Furthermore, for example, a patent application filed in 1980 by the same applicant
Publication No. 247627 discloses an invention regarding a bias sputtering device in which a magnetic field generating device is also provided on the substrate side, and the present invention produces great effects even when applied to the magnetic field dispersion section of such a device. It is clear that the same applies when the magnetic field generator is located at a location other than the target side or the substrate side.
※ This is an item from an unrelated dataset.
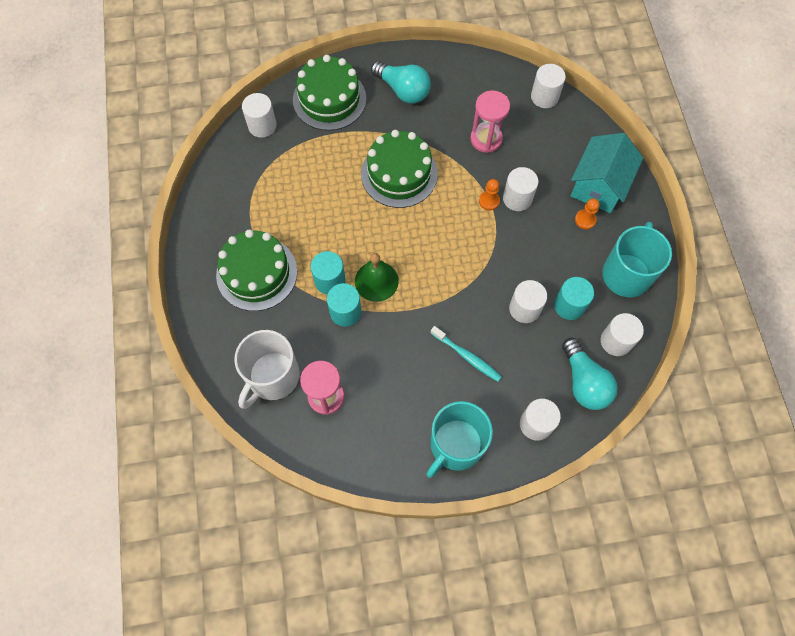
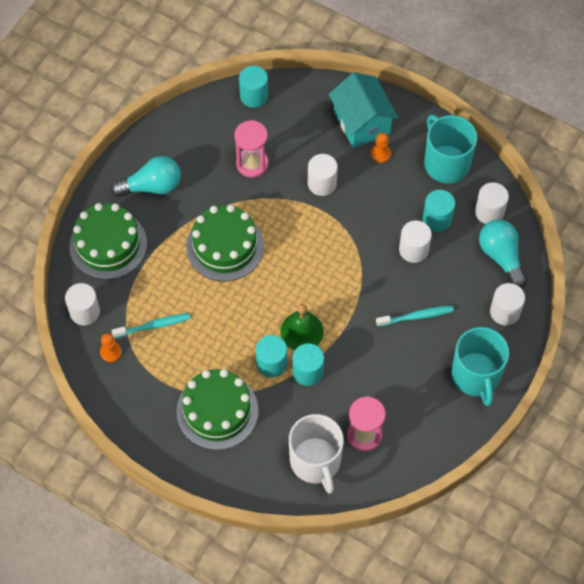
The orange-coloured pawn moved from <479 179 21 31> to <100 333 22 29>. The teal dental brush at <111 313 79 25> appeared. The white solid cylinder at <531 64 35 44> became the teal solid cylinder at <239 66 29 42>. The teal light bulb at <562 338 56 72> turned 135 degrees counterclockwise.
In addition, the shield plates 2 and 16, which are shields for magnetic lines of force according to the present invention, are made of a conductive material and can be made by applying a ground potential or a positive potential to capture electrons. It has been found to greatly enhance the effectiveness.
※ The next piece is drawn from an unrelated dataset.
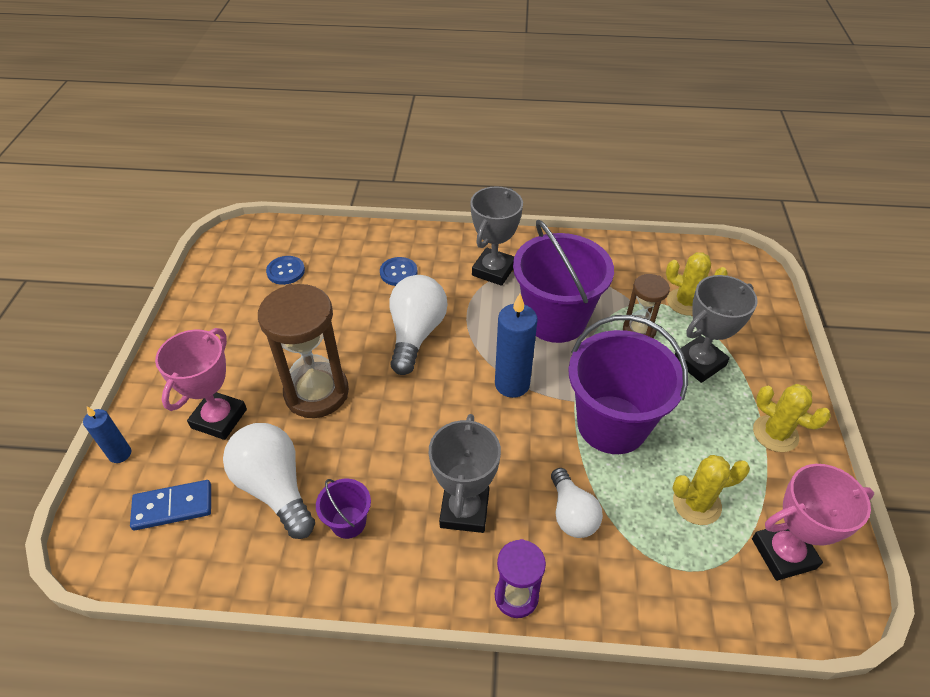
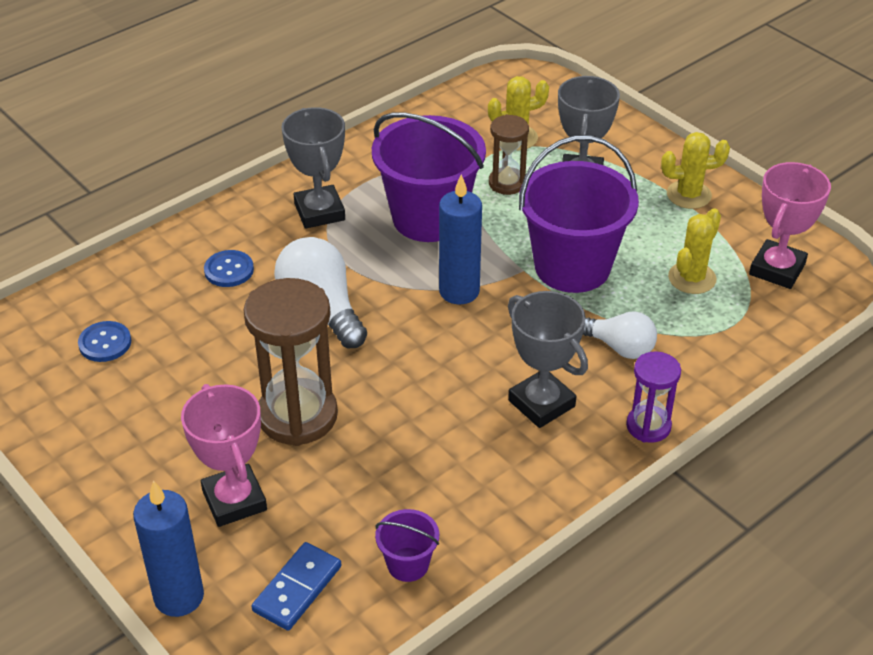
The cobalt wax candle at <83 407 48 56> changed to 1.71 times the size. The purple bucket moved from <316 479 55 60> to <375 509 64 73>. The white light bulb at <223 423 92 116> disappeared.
(Effects of the Invention) As described above, the present invention has the effect of providing a bias sputtering device that prevents high-energy charged particles from entering a substrate and causing damage due to a divergent magnetic field.

[Brief explanation of the drawing]

FIG. 1 is a schematic configuration diagram of a first embodiment of a bias sputtering apparatus of the present invention. Figure 2 is a diagram of the lines of magnetic force. FIG. 3 is a diagram of the configuration and magnetic lines of force of a second embodiment of the bias sputtering device of the present invention. Fourth
The figure is a schematic cross-sectional view of a conventional bias sputtering device. Figure 5 is a diagram of the lines of magnetic force. 1...Target, 2...Target side electrode shield, 3, 8...Impedance conversion unit, 4, 9...Power source, 5...Substrate, 6...Substrate stand, 7...Substrate side electrode shield, 8... ...Substrate, 1
0...Vacuum chamber, 11...Target side electrode, 12...Substrate side electrode, 13a to 13d, 13
d1, 13d2... Lines of magnetic force, 110... Magnetic field generator, 114... Center magnetic pole, 115... Outer magnetic pole, 16... Center shield plate.

Claims (1)

[Scope of Claims] 1. A space is formed by a target side electrode and a substrate side electrode, and curved lines of magnetic force exit from the target surface provided on the target side electrode, run through the space, and reach the target surface, and the substrate side A magnetic field generating device that forms magnetic lines of force directed toward the substrate provided on the electrode is attached to the target side electrode, and a high frequency or DC voltage is applied to both or one of the target side electrode and the substrate side electrode to form a thin film. A bias sputtering apparatus characterized in that the bias sputtering apparatus is provided with at least one shielding object that blocks lines of magnetic force directed toward the substrate. 2. The bias sputtering device according to claim 1, wherein the shield is a conductive object to which a ground potential or a positive potential is applied.